Spatial edit records:
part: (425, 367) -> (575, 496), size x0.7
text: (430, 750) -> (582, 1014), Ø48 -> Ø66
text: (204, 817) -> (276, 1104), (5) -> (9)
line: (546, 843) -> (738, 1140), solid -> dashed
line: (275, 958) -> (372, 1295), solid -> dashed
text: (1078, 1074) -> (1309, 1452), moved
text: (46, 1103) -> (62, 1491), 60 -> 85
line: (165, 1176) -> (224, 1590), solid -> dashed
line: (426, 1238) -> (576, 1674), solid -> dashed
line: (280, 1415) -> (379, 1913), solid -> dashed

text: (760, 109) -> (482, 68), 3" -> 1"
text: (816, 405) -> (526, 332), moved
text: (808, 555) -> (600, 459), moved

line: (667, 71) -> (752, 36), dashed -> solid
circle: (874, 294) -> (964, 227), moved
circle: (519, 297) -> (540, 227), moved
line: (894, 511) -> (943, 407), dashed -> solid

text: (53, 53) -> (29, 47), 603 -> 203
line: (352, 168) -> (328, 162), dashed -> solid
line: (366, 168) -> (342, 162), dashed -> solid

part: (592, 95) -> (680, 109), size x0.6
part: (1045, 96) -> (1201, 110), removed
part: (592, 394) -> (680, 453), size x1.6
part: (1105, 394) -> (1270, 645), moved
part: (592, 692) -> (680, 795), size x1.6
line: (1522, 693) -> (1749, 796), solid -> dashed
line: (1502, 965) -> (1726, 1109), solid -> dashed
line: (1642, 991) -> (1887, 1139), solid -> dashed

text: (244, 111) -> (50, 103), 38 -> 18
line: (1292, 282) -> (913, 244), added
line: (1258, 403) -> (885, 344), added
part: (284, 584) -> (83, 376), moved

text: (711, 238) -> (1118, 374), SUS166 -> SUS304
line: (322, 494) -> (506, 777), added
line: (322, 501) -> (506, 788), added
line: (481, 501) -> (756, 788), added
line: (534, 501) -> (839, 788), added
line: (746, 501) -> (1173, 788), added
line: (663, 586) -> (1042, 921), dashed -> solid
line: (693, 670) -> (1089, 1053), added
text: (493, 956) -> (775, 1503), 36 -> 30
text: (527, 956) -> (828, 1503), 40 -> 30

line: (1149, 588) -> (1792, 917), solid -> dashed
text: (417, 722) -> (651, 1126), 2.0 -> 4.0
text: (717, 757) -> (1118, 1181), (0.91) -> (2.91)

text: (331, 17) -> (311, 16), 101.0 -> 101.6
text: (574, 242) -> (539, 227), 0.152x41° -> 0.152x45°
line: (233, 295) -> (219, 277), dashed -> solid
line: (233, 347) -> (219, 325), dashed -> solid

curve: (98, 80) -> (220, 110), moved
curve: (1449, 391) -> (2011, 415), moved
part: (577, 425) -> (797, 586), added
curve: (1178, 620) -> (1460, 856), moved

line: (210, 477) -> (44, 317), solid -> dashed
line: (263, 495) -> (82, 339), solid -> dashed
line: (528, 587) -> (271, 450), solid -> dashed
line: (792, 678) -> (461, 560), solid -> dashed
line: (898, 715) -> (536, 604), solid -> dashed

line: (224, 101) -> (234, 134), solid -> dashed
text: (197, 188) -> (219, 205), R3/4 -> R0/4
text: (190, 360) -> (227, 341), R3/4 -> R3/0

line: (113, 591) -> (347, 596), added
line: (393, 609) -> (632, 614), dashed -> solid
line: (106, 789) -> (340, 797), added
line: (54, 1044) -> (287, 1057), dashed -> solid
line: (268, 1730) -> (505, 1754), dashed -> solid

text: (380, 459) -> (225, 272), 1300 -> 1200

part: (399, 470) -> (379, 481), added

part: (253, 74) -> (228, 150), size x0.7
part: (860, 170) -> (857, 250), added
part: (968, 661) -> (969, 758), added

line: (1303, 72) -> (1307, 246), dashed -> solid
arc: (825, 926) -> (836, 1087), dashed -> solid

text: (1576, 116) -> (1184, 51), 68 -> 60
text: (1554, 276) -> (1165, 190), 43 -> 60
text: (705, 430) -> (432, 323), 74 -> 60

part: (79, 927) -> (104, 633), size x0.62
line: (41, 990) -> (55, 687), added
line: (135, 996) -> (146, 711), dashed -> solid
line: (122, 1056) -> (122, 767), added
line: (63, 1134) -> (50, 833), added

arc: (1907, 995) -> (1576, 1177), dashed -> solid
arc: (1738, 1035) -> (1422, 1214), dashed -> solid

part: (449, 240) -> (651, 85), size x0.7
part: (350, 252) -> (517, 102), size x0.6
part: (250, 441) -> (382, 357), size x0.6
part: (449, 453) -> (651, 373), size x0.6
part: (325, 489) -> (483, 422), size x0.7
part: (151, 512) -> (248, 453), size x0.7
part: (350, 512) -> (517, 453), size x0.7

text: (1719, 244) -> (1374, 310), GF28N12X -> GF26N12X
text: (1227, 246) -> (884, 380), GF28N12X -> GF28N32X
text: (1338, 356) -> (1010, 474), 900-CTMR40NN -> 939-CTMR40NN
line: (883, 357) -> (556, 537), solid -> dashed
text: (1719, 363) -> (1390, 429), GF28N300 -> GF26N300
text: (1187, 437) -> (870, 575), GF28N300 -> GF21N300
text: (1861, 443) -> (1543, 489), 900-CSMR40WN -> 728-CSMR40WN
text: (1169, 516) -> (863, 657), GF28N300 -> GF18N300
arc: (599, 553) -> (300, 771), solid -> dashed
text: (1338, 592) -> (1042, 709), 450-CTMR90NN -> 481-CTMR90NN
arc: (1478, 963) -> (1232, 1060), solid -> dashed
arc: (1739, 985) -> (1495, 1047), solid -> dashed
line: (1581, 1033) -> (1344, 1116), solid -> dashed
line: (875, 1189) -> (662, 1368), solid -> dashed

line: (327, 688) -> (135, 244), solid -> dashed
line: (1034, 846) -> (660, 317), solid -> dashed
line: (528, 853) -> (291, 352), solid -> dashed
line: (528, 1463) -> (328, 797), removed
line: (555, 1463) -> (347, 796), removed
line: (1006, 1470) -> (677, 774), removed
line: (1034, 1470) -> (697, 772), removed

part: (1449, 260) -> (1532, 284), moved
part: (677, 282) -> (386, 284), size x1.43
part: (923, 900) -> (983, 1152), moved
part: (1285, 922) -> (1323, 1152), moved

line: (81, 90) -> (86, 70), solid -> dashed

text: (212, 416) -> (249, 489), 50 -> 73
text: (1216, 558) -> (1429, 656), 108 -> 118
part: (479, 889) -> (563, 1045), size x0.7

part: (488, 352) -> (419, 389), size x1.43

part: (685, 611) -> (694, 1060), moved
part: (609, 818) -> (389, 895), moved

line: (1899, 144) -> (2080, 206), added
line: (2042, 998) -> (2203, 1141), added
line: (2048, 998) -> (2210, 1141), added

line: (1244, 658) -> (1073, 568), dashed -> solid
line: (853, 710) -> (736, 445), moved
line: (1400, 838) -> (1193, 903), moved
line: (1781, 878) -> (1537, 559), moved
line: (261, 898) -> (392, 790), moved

### TASK ITEM
Across the data, find each line that has "curve" in it and copy that line.

### WRITTEN ANSWER
curve: (98, 80) -> (220, 110), moved
curve: (1449, 391) -> (2011, 415), moved
curve: (1178, 620) -> (1460, 856), moved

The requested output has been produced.